C'est dans une majesté simple qu'est exposée la tendre mélodie introduisant l'Allegro initial. Les membres du Quatuor Pulzus proposent ici une lecture rendant parfaitement compte de la fraîcheur de ton de cette composition d'un musicien de vingt-cinq ans dont l'extrême maîtrise étonnera. La nuance est délicate, le lyrisme avoué, le discours toujours charmant.

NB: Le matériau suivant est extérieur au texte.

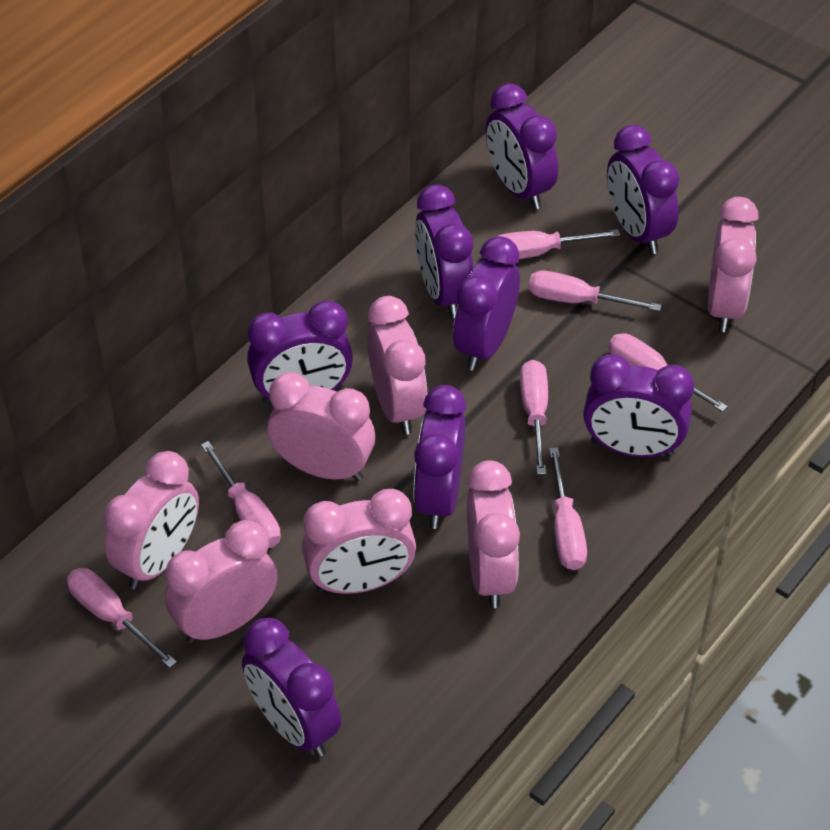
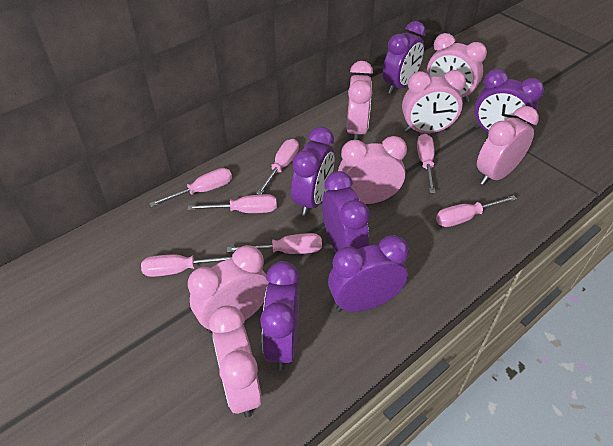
purple clock: 8 -> 6

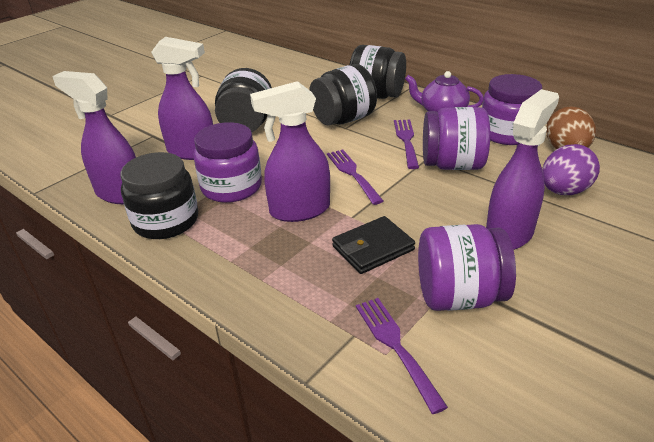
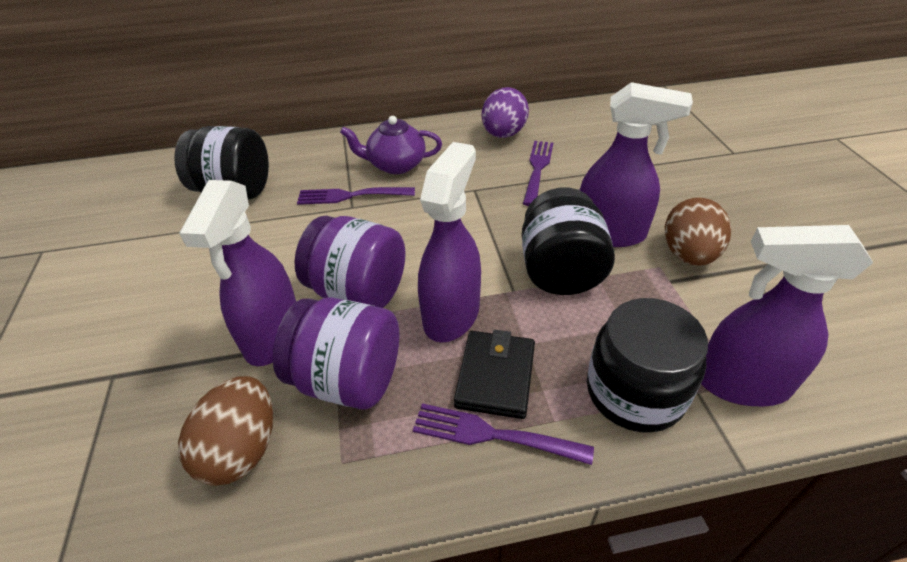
black jar: 4 -> 3
brown egg: 1 -> 2
purple jar: 4 -> 2

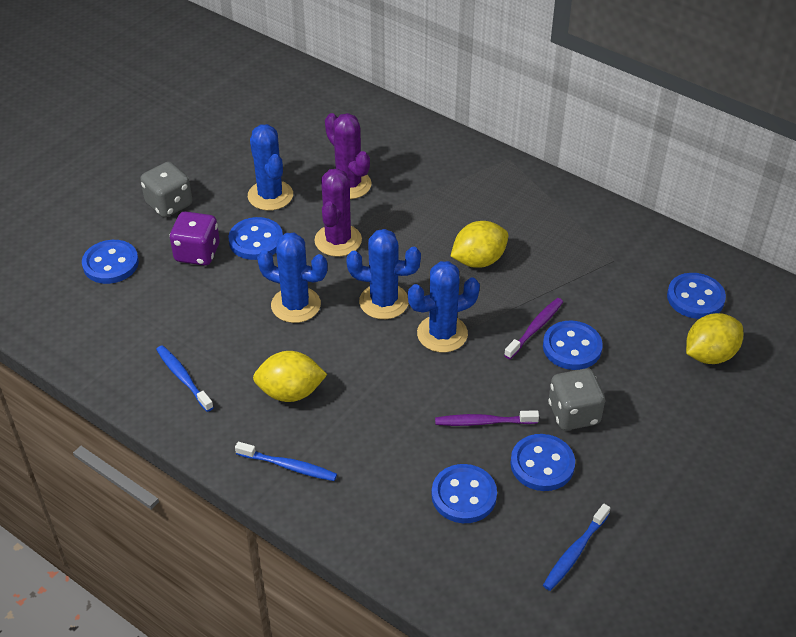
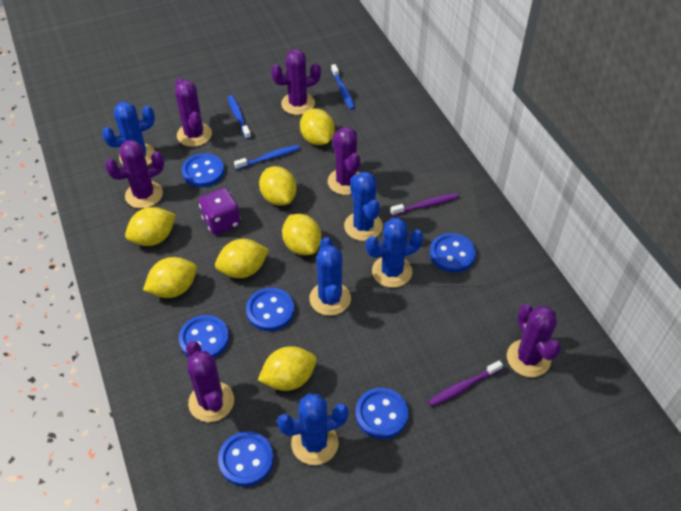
blue cactus: 4 -> 5
grey dice: 2 -> 0
purple cactus: 2 -> 6
yellow lemon: 3 -> 7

Diplômé en 1900 grâce à l'opéra en un acte Ciel et terre d'après Byron, Glière approfondit ses études lors d'un séjour de deux années à Berlin, auprès du chef d'orchestre Oskar Fried. Il créera lui-même sa Symphonie Op.25 n°2 à Berlin, en 1907. Livrant sous sa propre battue Sirènes Op.33 à Moscou en 1908, il partagera son temps entre la composition et l'enseignement au Conservatoire de Kiev dont il deviendra le directeur. Entre temps, il a écrit le Quatuor à cordes en sol mineur Op.20 n°2.

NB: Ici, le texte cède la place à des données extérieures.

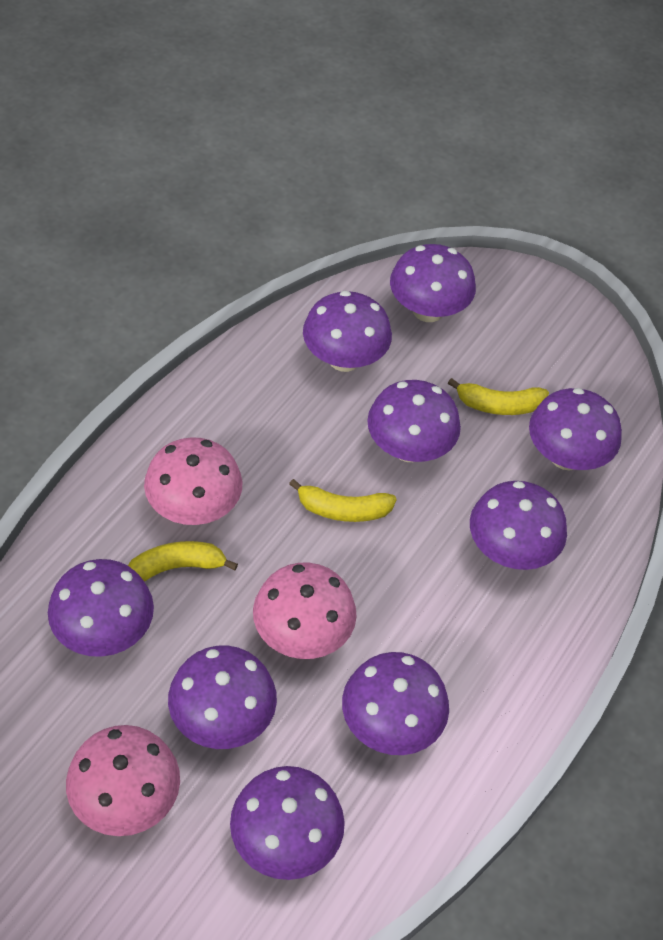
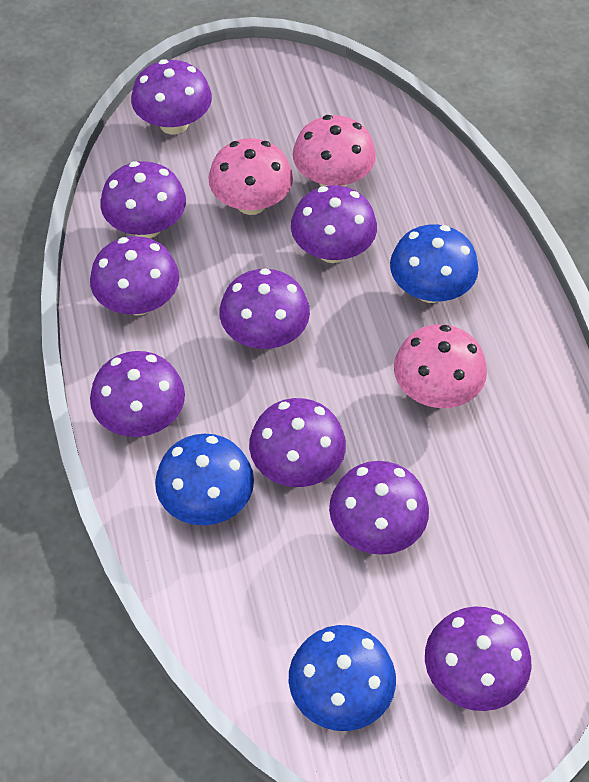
blue mushroom: 0 -> 3
yellow banana: 3 -> 0

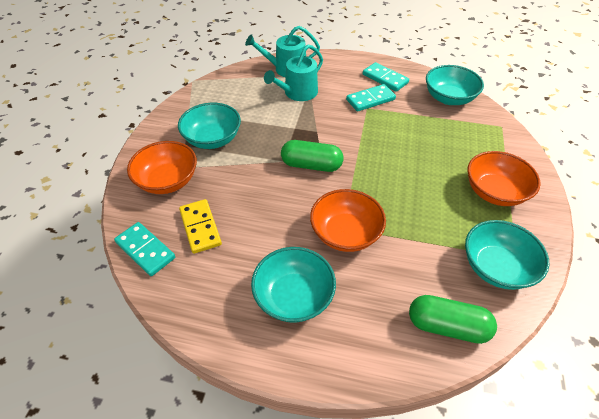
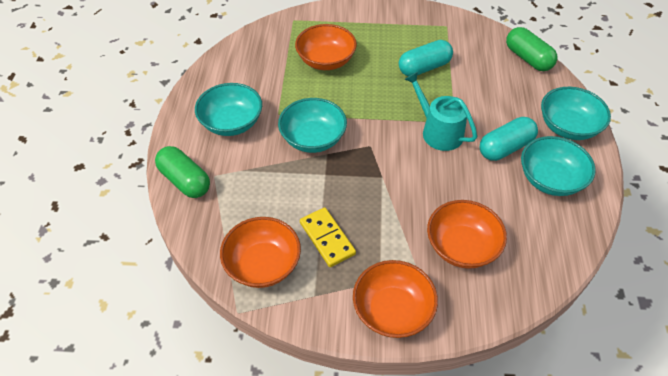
orange bowl: 3 -> 4
turquoise capsule: 0 -> 2
turquoise domino: 3 -> 0
turquoise watering can: 2 -> 1

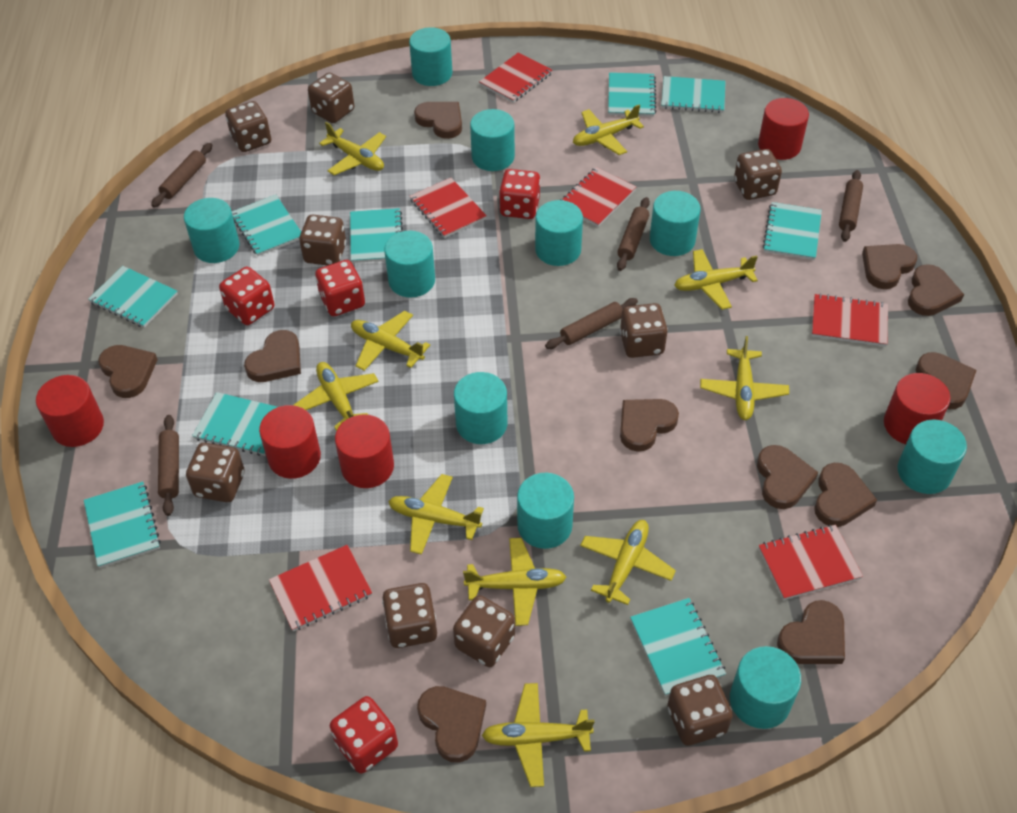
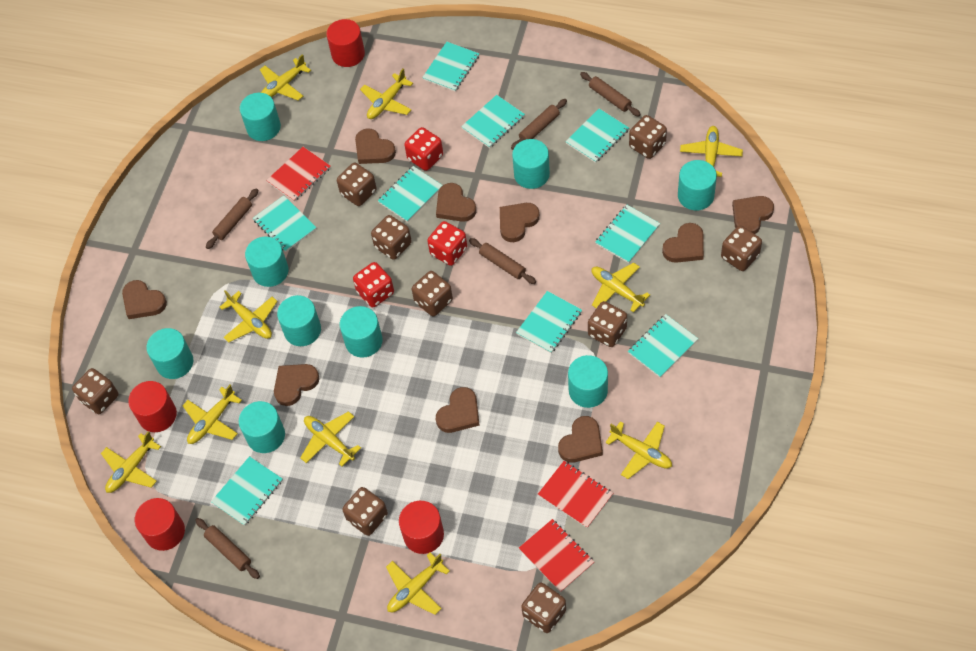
brown heart: 11 -> 9
red cylinder: 5 -> 4
red dice: 4 -> 3
red notebook: 6 -> 3
turquoise cylinder: 10 -> 9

Plus tendu, moins aimable, la couleur de ce second quatuor flirte avec le drame. On y retrouvera les accents de Tchaïkovski, assez évidemment, mais aussi de Rubinstein, et certains traits moins directs témoignant d'une époque.

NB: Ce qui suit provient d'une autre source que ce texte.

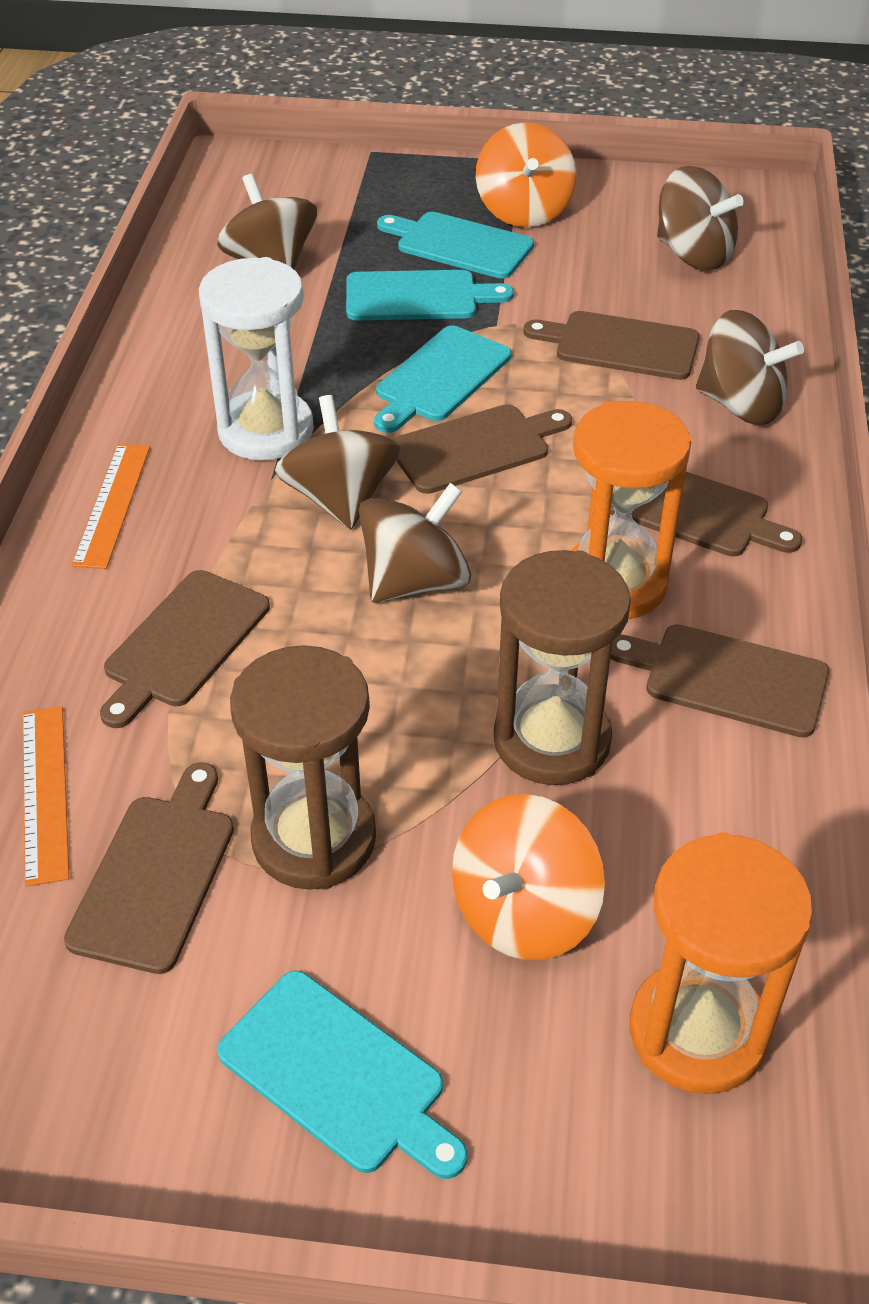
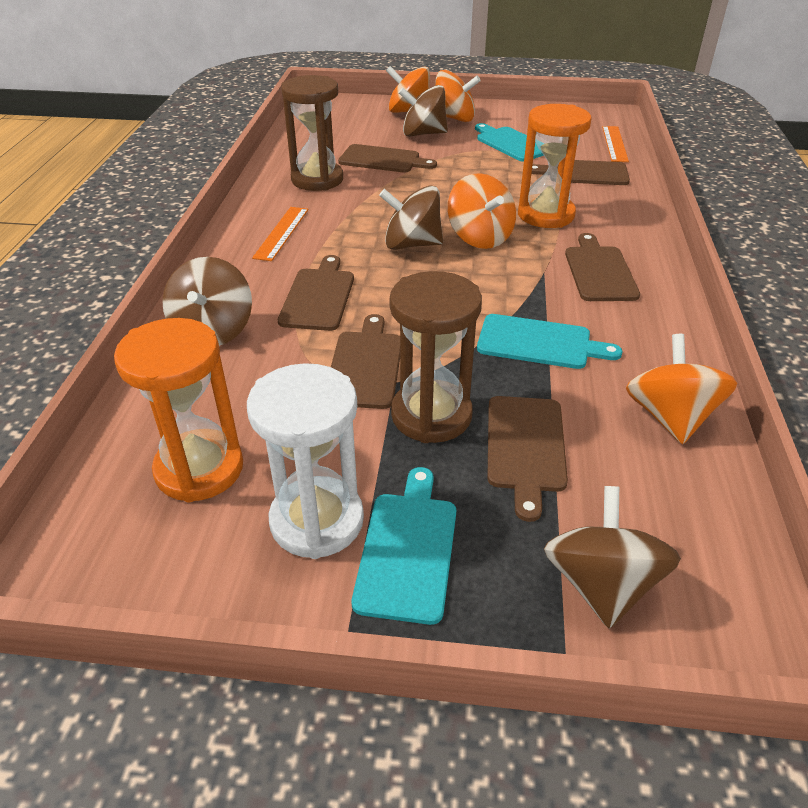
brown spinning top: 5 -> 4
orange spinning top: 2 -> 4
turquoise cutting board: 4 -> 3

À partir de 1920, loin d'être laminé par la récente révolution, Glière repart au Conservatoire de la nouvelle capitale pour y enseigner la composition, jusqu'à sa retraite, en 1941. Avec le ballet Le pavot rouge (1926), il signe « la première œuvre théâtrale vraiment soviétique ». A la fin des années trente, alors que la plupart des associations culturelles sont dissoutes par le Parti, le musicien est nommé Artiste du Peuple et devient président du comité d'organisation de l'Union des Compositeurs de Moscou (de 1838 à 1948). En tant que l'un des derniers représentants de l'École nationaliste, il favorisa le développement artistique régional des nombreux peuples soviétiques, faisant dans ses propres œuvres quelques emprunts aux cultures d'Azerbaïdjan, d'Ouzbékistan, etc. Il est mort le 23 juin 1956, laissant un catalogue respectable dont on écoutera avec intérêt le Concerto pour harpe (1938) et surtout la monumentale Symphonie « Ilya Mourometz » Op.42 n°3 (1911) décrivant en quatre mouvements les pérégrinations d'un héros légendaire ukrainien dans des dimensions qu'on qualifiera de mahlérienne mais avec un matériau plus proche de Strauss, Puccini et Scriabine. Il revint au quatuor à cordes en 1928 et 1948. Au terme de cinquante années de purgatoire, l'Occident redécouvre cet adepte de l'école romantique, mélodiste riche et expressif quoique conservateur.